RBI had on June 11, 1998 announced introduction of the temporary scheme under which banks were to charge only 6.5 per cent for pre-shipment and post-shipment credit on incremental exports over the base year level of exports in 1997-98.
The cancellation of the scheme comes in the wake of often repeated assurances to exporters by Union Commerce Minister Ramakrishna Hegde that the government would “soon” announce lower interest rate regime for the purpose of exports.
RBI, in a statement said that after taking into account various views expressed by exporters and on balance of considerations, it has decided to drop the scheme.
“The scheme will no longer be implemented and banks are being advised accordingly,” it said.
RBI had followed up meetings with exporters and bankers to discuss the scheme and refine the operational details with informal consultations with the exporting community.
While one section of exporters welcomed the proposed scheme, the others pointed out that the scheme, as it is conceived now, will not help much particularly those who would not be able to increase their exports over 1997-98 level, RBI said.

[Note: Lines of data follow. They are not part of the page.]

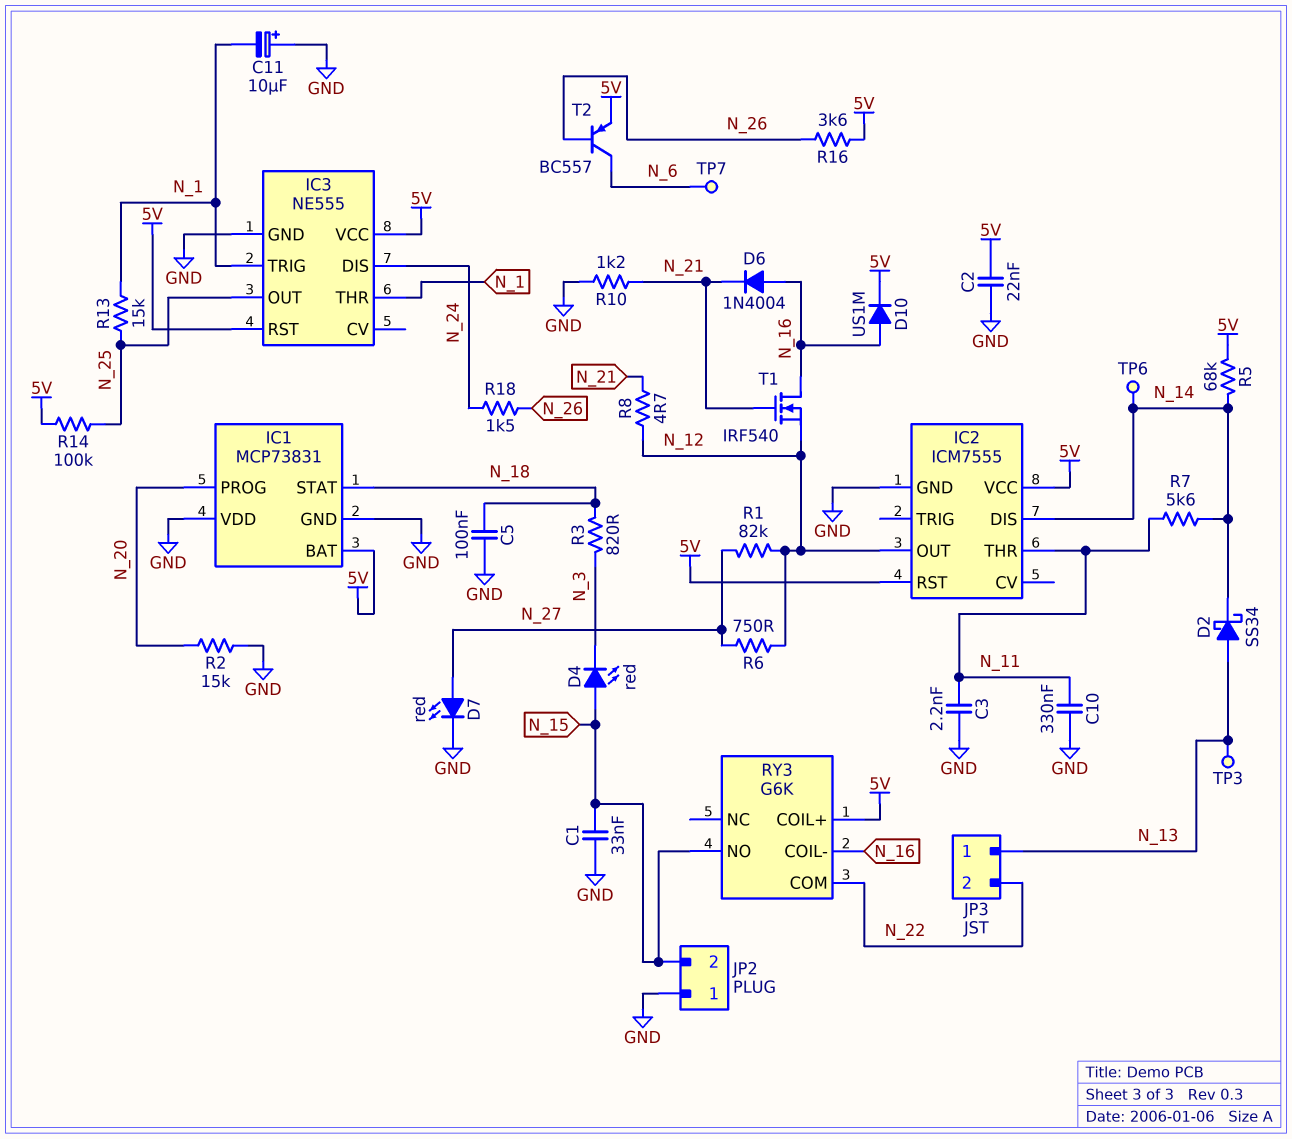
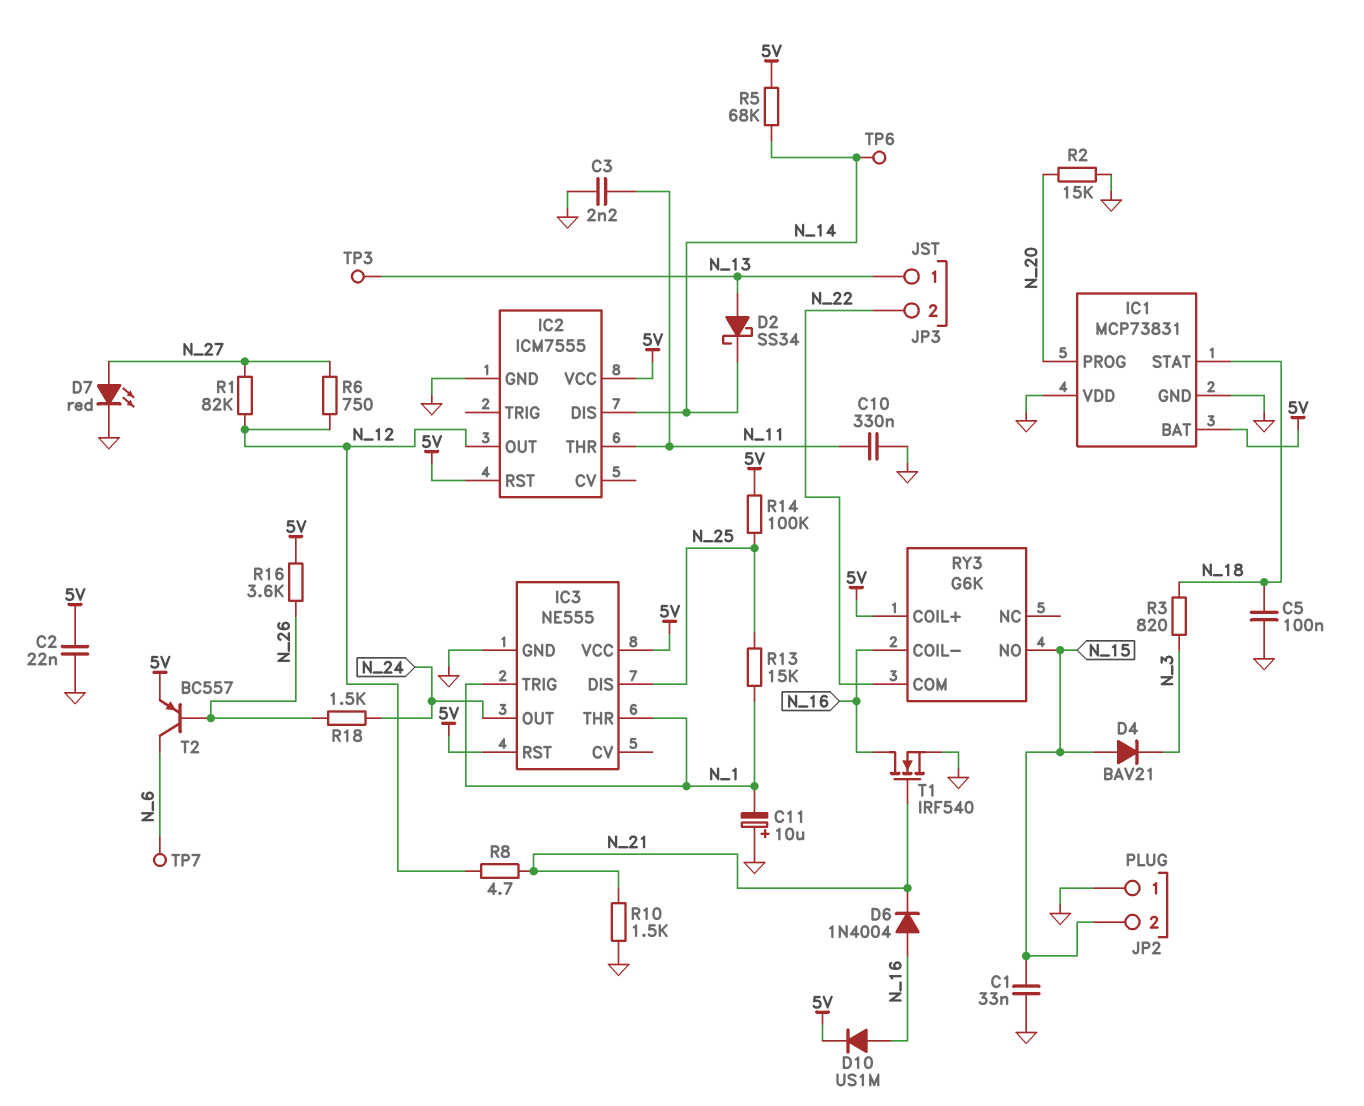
D4: LED red (A N_15, K N_3) -> diode BAV21 (A N_15, K N_3)
IC3 pin DIS: N_24 -> N_25
IC3 pin OUT: N_25 -> N_24
R7: 5.6k (N_11, N_14) -> none
R10: 1.2k (GND, N_21) -> 1.5k (GND, N_21)
T1: NMOS IRF540 (G N_21, D N_16, S N_12) -> NMOS IRF540 (G N_21, D N_16, S GND)

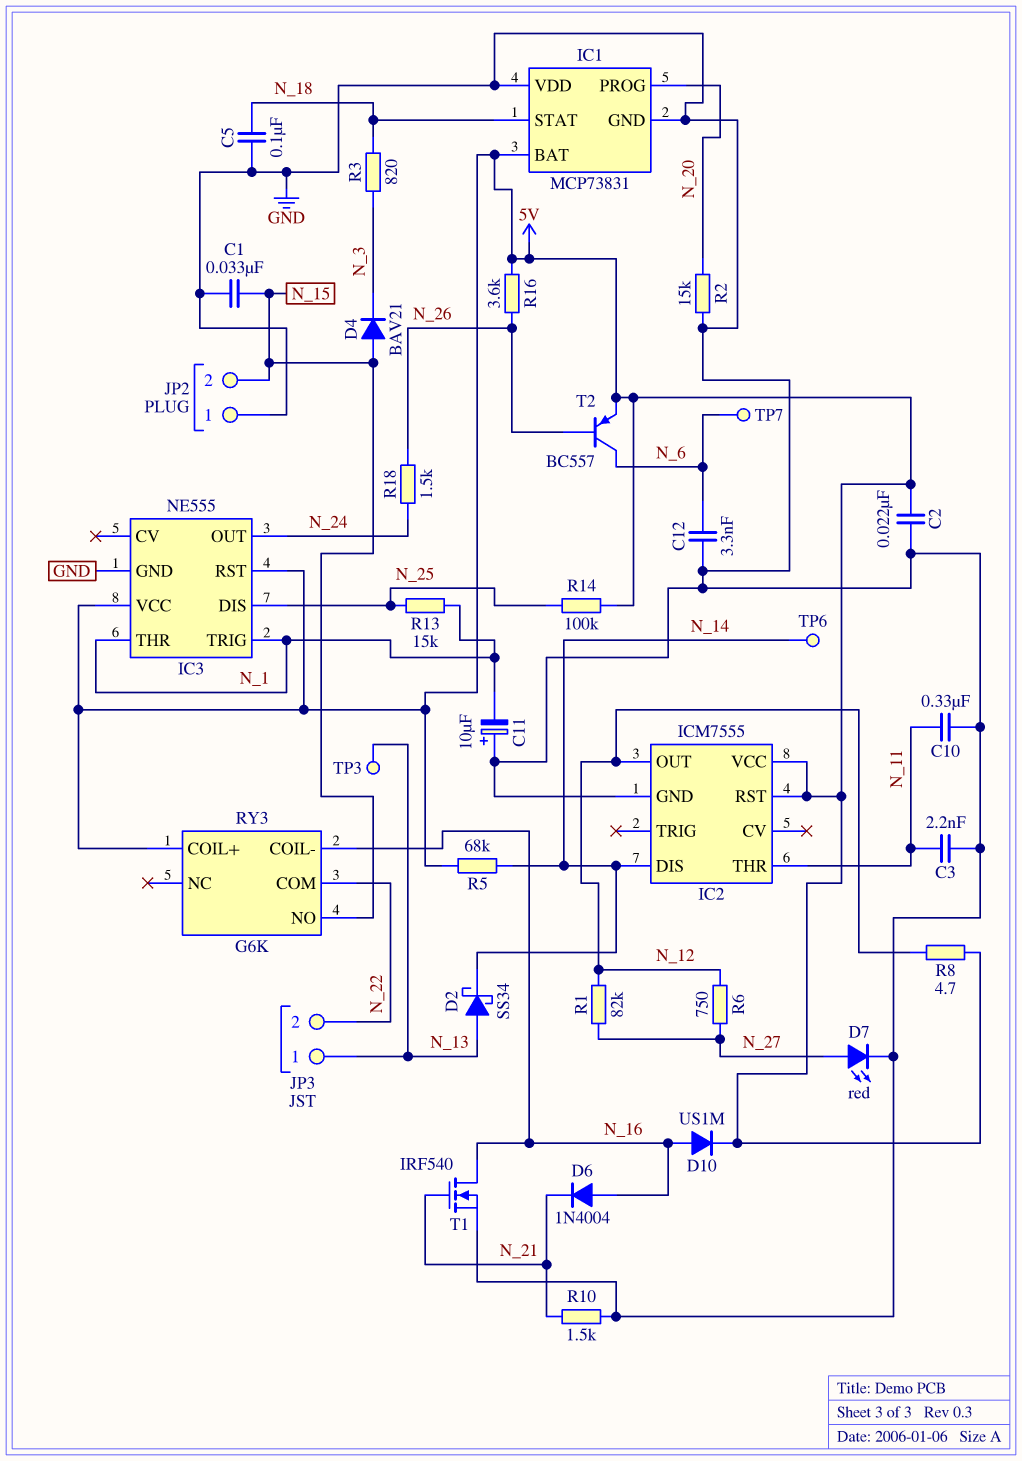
C12: none -> 3.3nF (GND, N_6)
R8: 4.7 (N_12, N_21) -> 4.7 (5V, N_12)

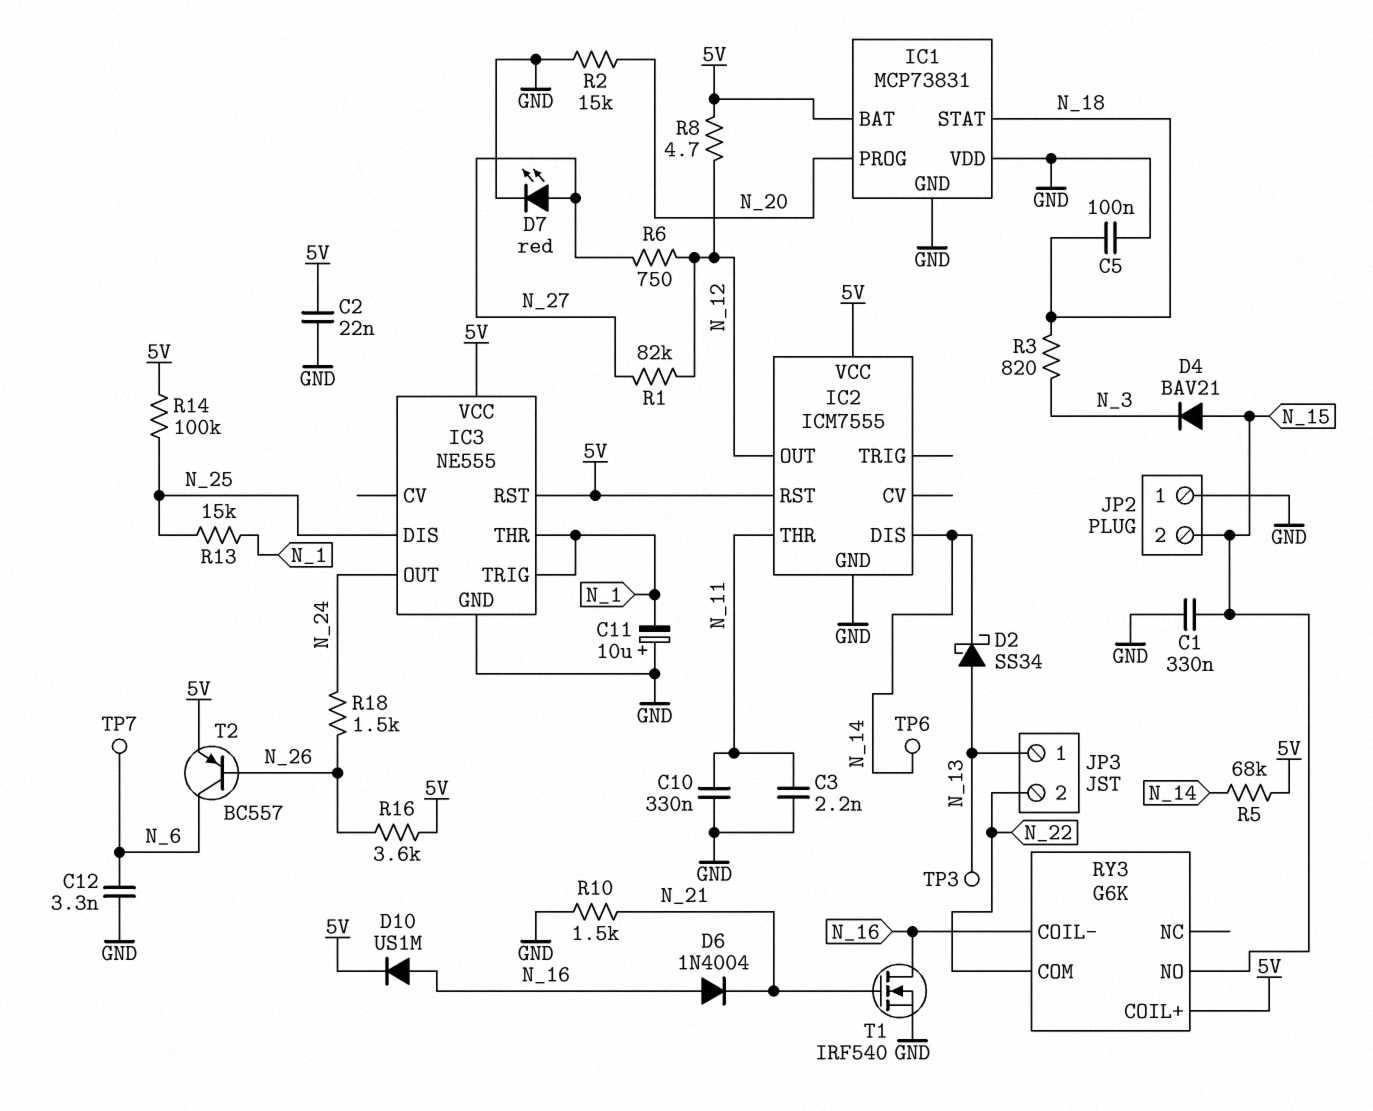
C1: 33nF (GND, N_15) -> 330nF (GND, N_15)

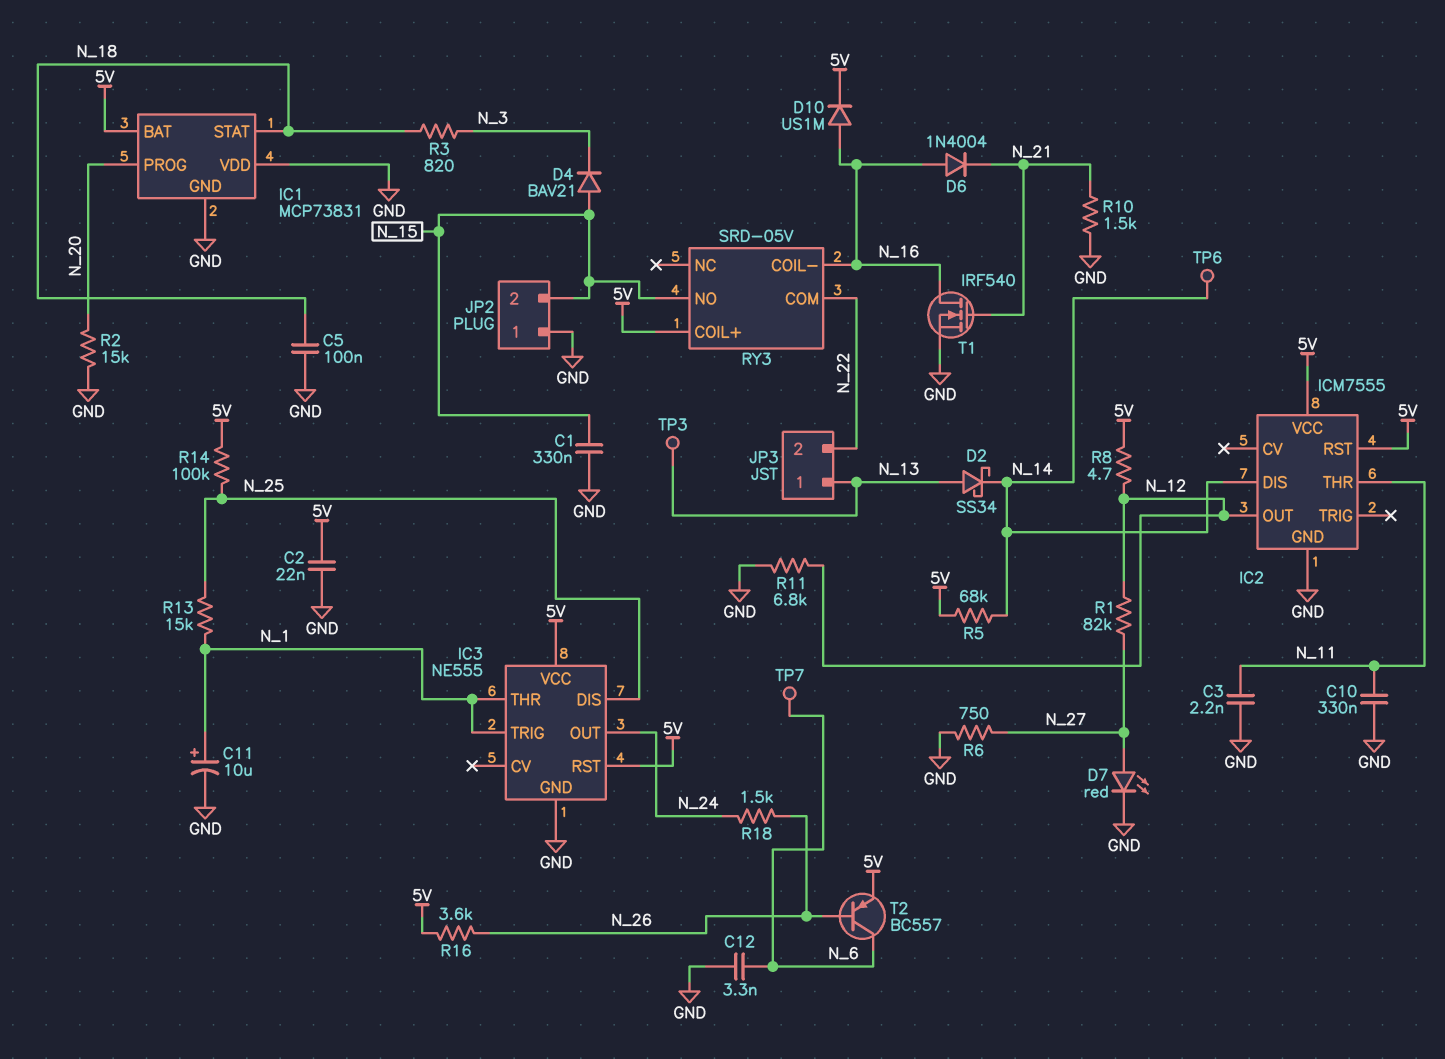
C11: 10uF (plus GND, minus N_1) -> 10uF (plus N_1, minus GND)
R6: 750 (N_12, N_27) -> 750 (GND, N_27)
R11: none -> 6.8k (GND, N_12)
RY3: G6K -> SRD-05V

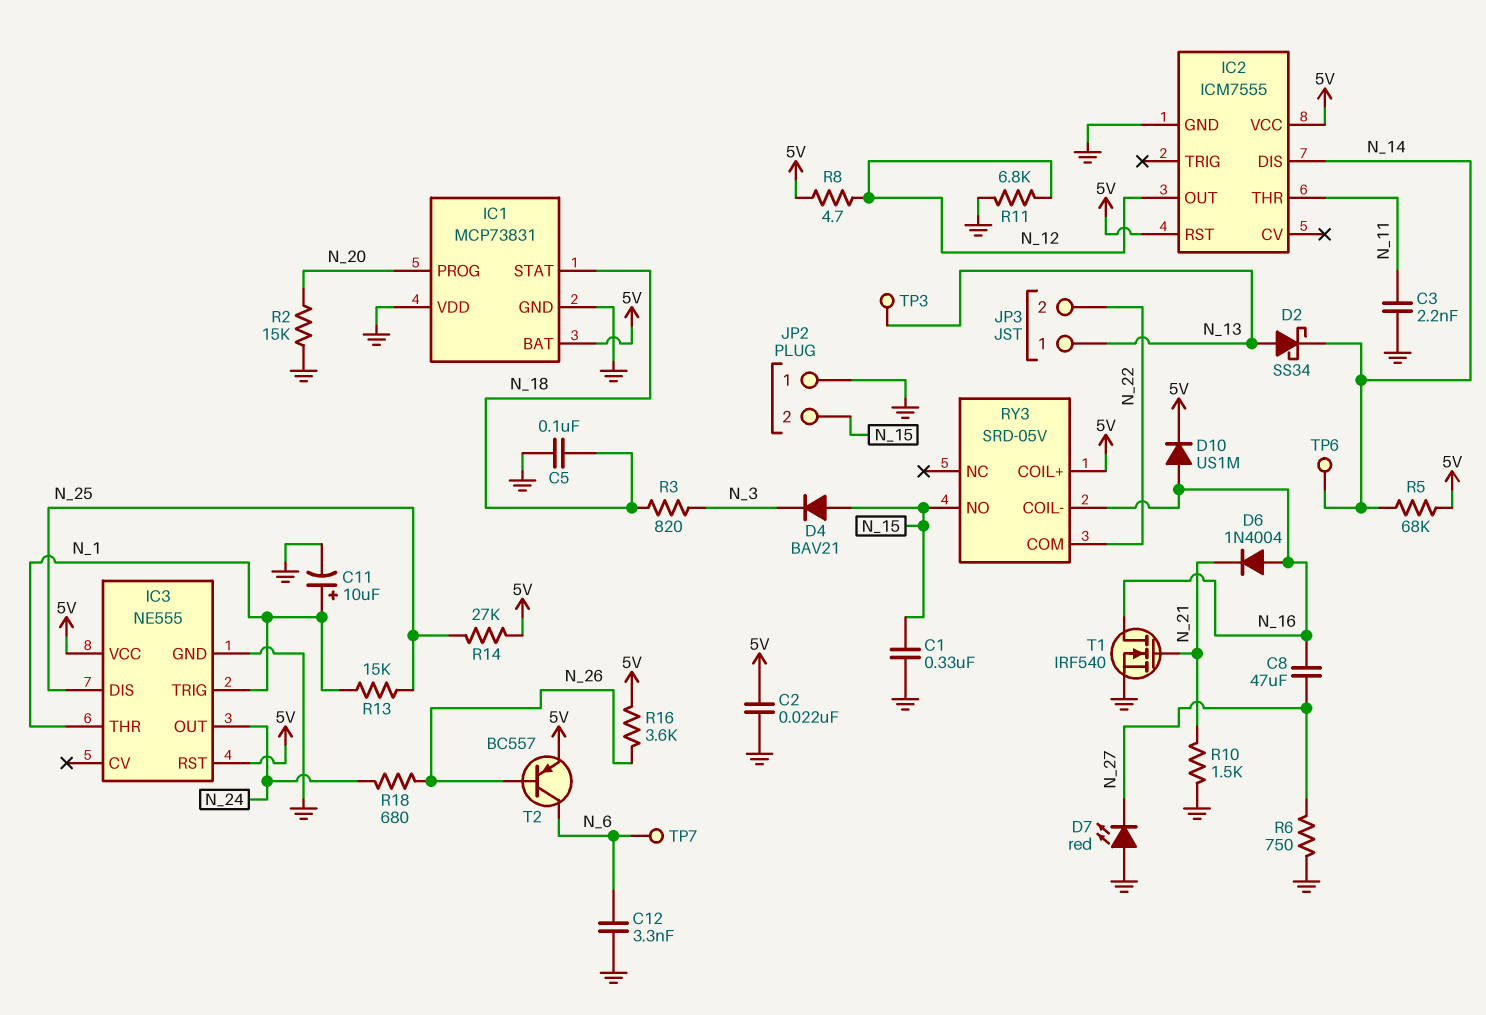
C8: none -> 47uF (N_16, N_27)
C10: 330nF (GND, N_11) -> none
D7: LED red (A N_27, K GND) -> LED red (A GND, K N_27)
R1: 82k (N_12, N_27) -> none
R14: 100k (5V, N_25) -> 27k (5V, N_25)
R18: 1.5k (N_24, N_26) -> 680 (N_24, N_26)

The RBI said exporters also pointed out that calculation of incremental exports may be operationally difficult, even though in the draft scheme care was taken to value exports in rupee terms.
RBI said it appreciates the feedback given by exporters and bankers and it will be happy to receive suggestions for further improving the flow of credit for exports by removing any procedural and other bottlenecks, particularly in respect of the existing scheme for foreign currency loans to exporters at Labour related rates.
The incremental exports scheme was proposed to be available till December 1999 and the RBI had allowed refinance to banks at 4 per cent for provision of credit under the scheme.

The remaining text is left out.